A Different Kind of Club

Note: This column has been corrected since it was first published on this blog on March 15, 2016.

From the Battlefield-BlackCommentator.com, March 10, 2016

“If you want to hear the truth, you must let the suffering speak.”

Cephus Johnson
Cephus Johnson, uncle of Oscar Grant.

This was the quote by Cornel West that Cephus Johnson led off with at the “Testimonies of Love, Loss and Legacy” recently in St. Louis. Cephus, affectionately known as Uncle Bobby, is the uncle of Oscar Grant who was murdered by an Oakland transit cop in 2009. I met him and wife Beatrice in Oakland at my book signing event for “Ferguson is America.”

During his potent testimony, Johnson went on to say that it is the responsibility of the living to seek justice for the dead because they can no longer speak for themselves. He sees the mission of their family foundations is to seek justice for those who have been wrongfully murdered.

Johnson was in St. Louis to represent one of those foundations, Love not Blood Campaign, at a special event sponsored by Eden Social Justice Council and The Michael Brown Chosen for Change Foundation. The event featured a panel of fathers from around the country who have lost their children to violence. It was part of a weekend that included a retreat for the grieving fathers. Some spoke of enduring recent birthdays of their child and smacked with the reality that there would be no more birthdays.

The testimonies were riveting and emotional. They were especially powerful coming from black men who often get characterized by the mainstream media as absent or indifferent towards their children. The fathers got a few minutes at the program to humanize their loved one.

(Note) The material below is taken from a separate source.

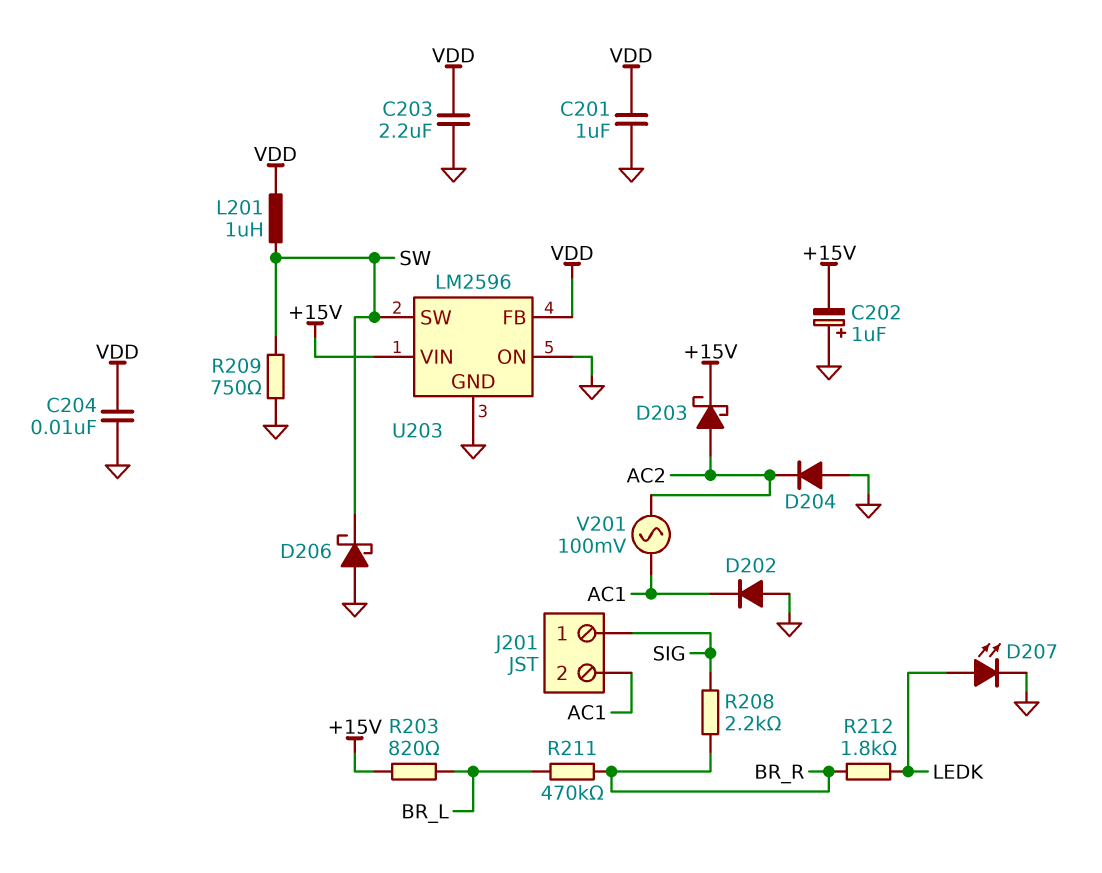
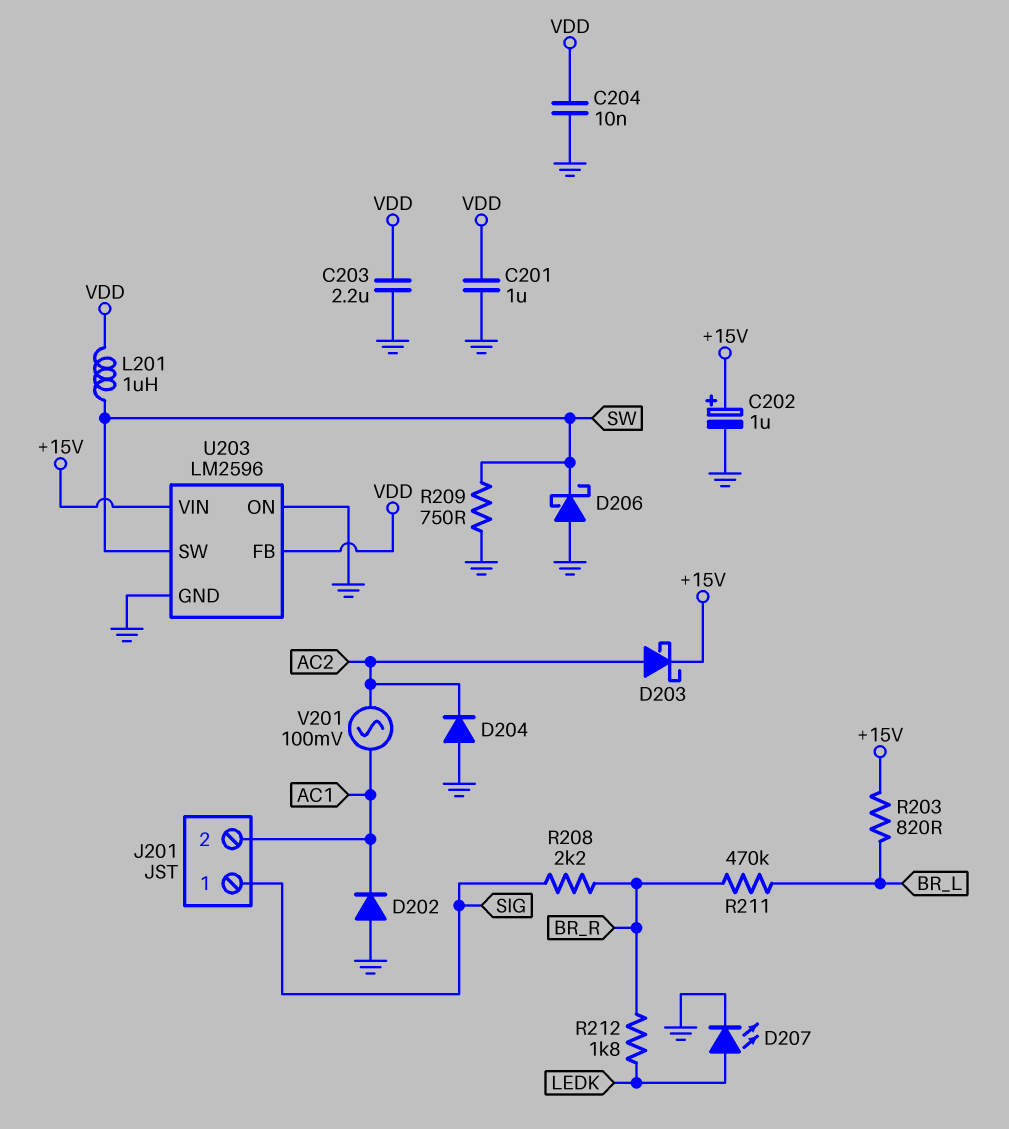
C202: 1uF (plus GND, minus +15V) -> 1uF (plus +15V, minus GND)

The Oscar Grant story was made into a movie. “Fruitvale Station” built his life of struggle around his senseless murder by BART cop Johannes Mehserle. Mehserle shot Grant in the back as he laid helpless and unarmed on the station platform. As Uncle Bobby told us, Oscar had 600 pounds of police on his 150-lb frame. The world had already born witness to the shooting via video but we didn’t know Grant. The well-written script and the phenomenal acting of Michael B. Jordan drew the viewing audience into smack into Grant’s life. I know I felt like I personally new Oscar after I saw the movie (twice). And not only did I know Oscar, I know many Oscar-types who are potential victims of police or community violence.

What the testimonies of these fathers did in the chapel of Eden Theological Seminary was to do just that—to project the lives of real children and their unspeakable loss as a parent. Black families can feel pain too.

Listening to the testimonies, I couldn’t help but think back to the murder of Mike Brown Jr. Mike was instantly dehumanized by the mainstream media resulting in a flood of online racist, hurtful comments—Mike was a big, black, scary thug. Like other victims, Mike had family and friends, he had fears and dreams. He was a kid, he was human.

What has evolved over the last few years is the creation of these exclusive clubs—formations of families who have lost children, mainly to police terrorism. Just a week ago, the Love not Blood Campaign had teamed up with the Oscar Grant Foundation and sponsored a similar event for mothers. The Circle of Mothers told their stories and gave one another the support needed to channel their grief into the fight for justice.

Uncle Bobby called me from the St. Louis airport before he left to return home. He reported that it was a spectacular weekend. The fathers had bonded; he felt renewed and ready for the next battle.

This is an exclusive club that most of us don’t want membership in. What is inspiring to me is these families are not wallowing in self-pity and despair. They are now drum majors for justice and part of the growing Black Lives Matter movement.